By convenor |

The Senate Inquiry into Special Disability Trusts published its report entitled Building trust: Supporting families through Disability Trusts (see…). The report is quite short (56 pages). It provides 14 recommendations.

A4 made a submission (Submission No. 2 on or that you can download from their website if you are interested (see…).

There are several references to our submission in the final report. For example, the report says

Several submissions noted that families of a person with a disability frequently have very limited to capacity to contribute to SDTs. (page 12)

and cites A4's submission. We are also cited saying ...

3.70 Mr Buckley, Convenor of Autism Aspergers Advocacy Australia, noted in particular that SDTs seemed 'utterly remote' to carers of people with autism spectrum disorders. Other issues were a much higher priority for them. Some of these issues included:
• the need for early intervention services for people with autism spectrum disorders;
• exclusion of people with autism from services for treatment and rehabilitation;
• lack of education and employment for people with autism; and
• lack of funding for autism advocacy and support groups.

You may be interested in other submissions, such as Submission No. 20 (see…) ... some of you may recognise its author.

One remarkable item appears on page 7 of the Report where it quotes from FaHCSIA's Submission No. 13 (see…) that says ...

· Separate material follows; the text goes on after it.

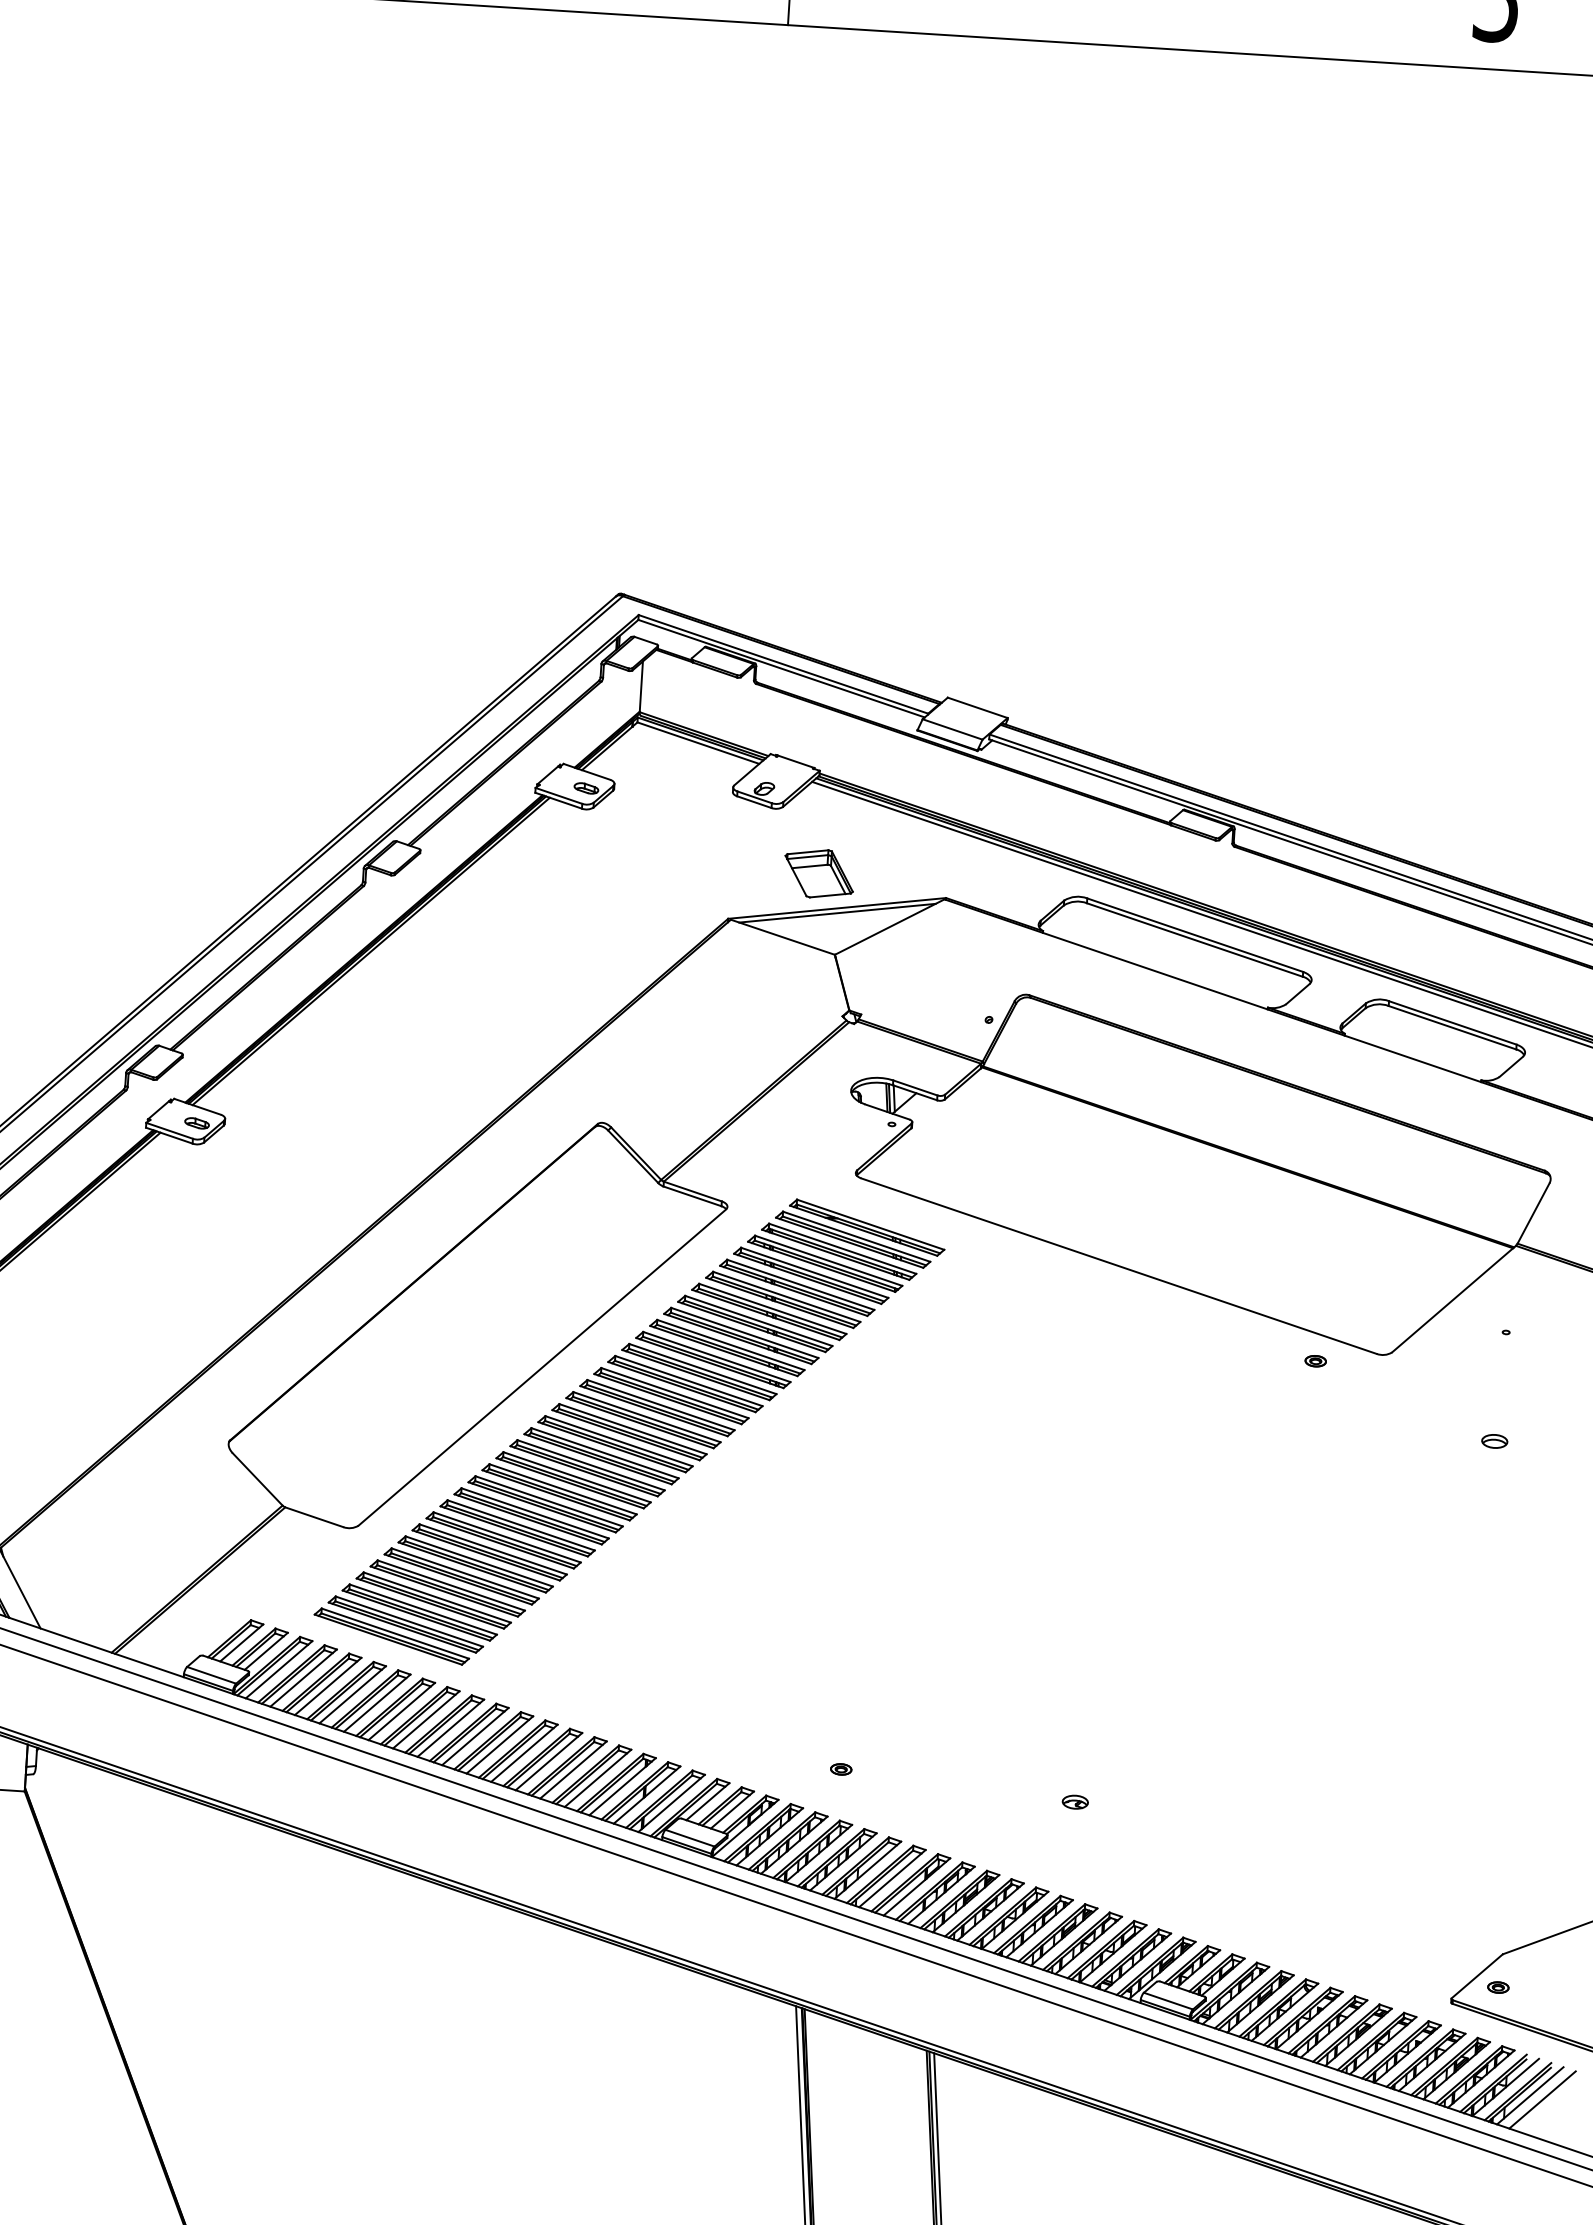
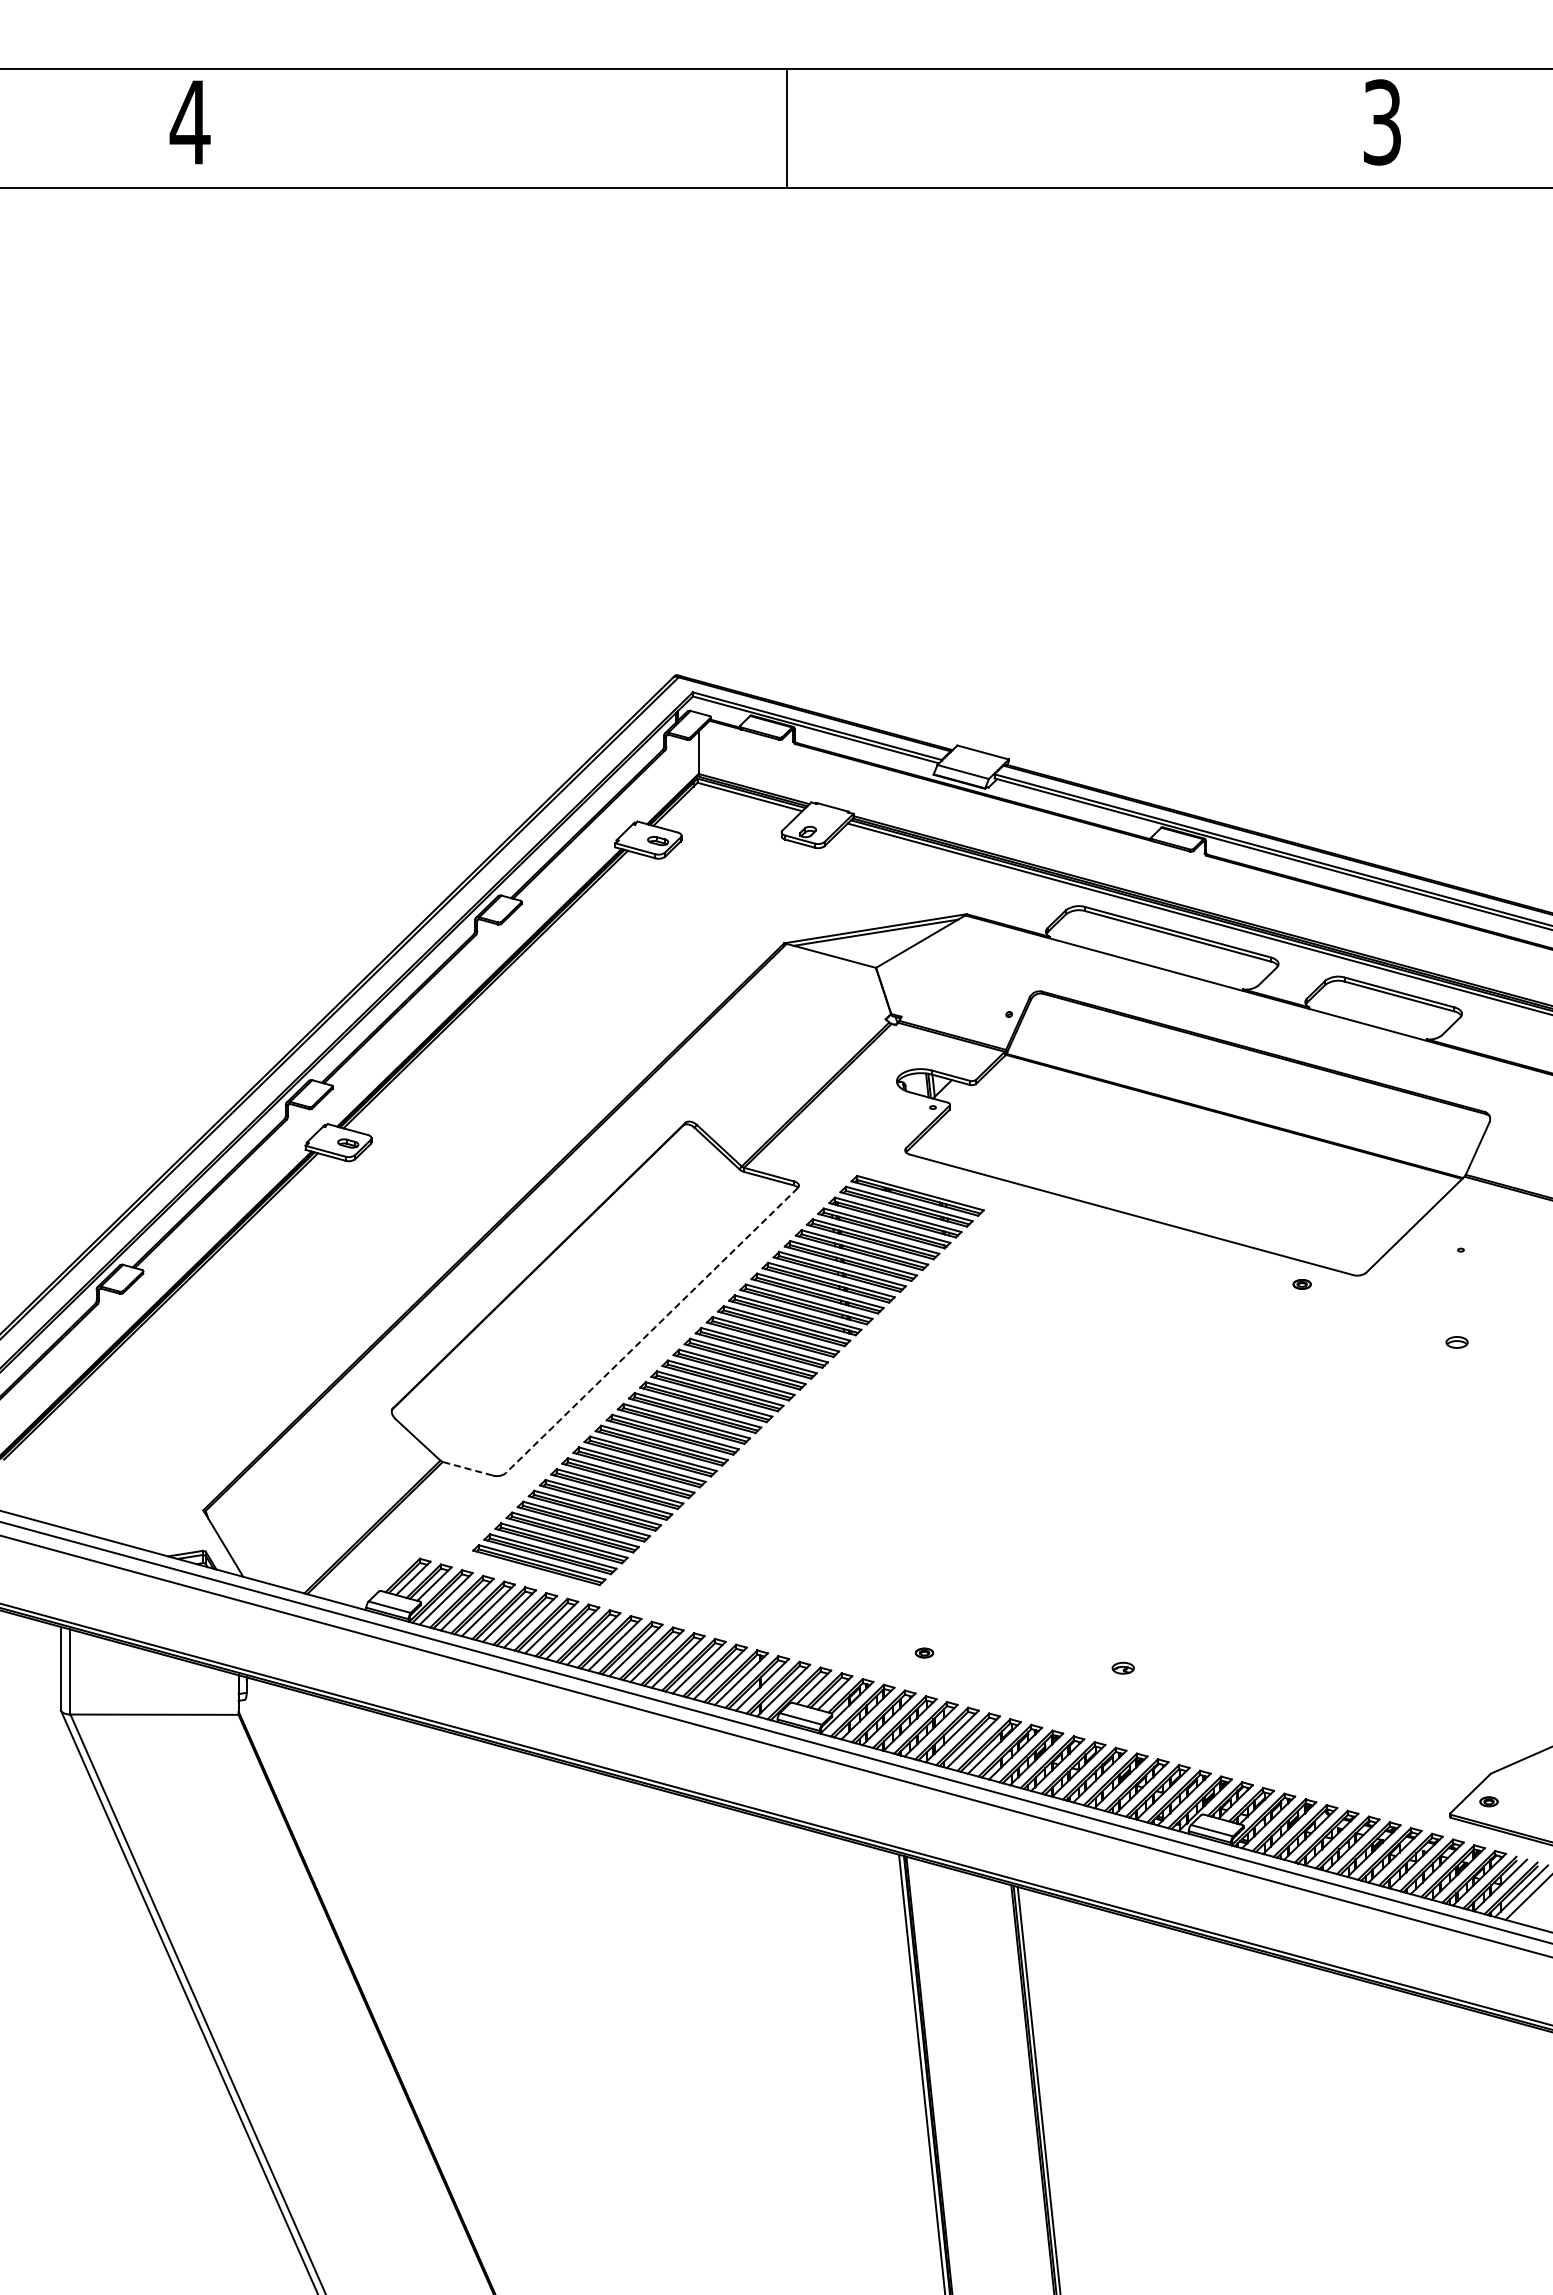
part: (819, 873) -> (858, 900), removed
line: (542, 1368) -> (651, 1331), solid -> dashed
line: (314, 1516) -> (467, 1468), solid -> dashed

Many people with disability, such as those with mental illness or impairment (for example autism, schizophrenia, bipolar or obsessive compulsive disorders) may not require care on a daily basis yet they may require ongoing care and supervision in relation to their financial and administrative affairs. At present, people in these categories may not pass the level of care criterion and therefore may not be eligible to be a beneficiary of a Special Disability Trust.

This information differs from AIHW reports that show people with ASD have especially high levels of severe and profound disability. The category "severe and profound disability" means many people with "autism" do need "care on a daily basis" yet FaHCSIA and the Senate Committee apparently disagree without providing evidence to support their position. This shows the challenge we have correcting prejudice and getting government to accept the most basic evidence about autism.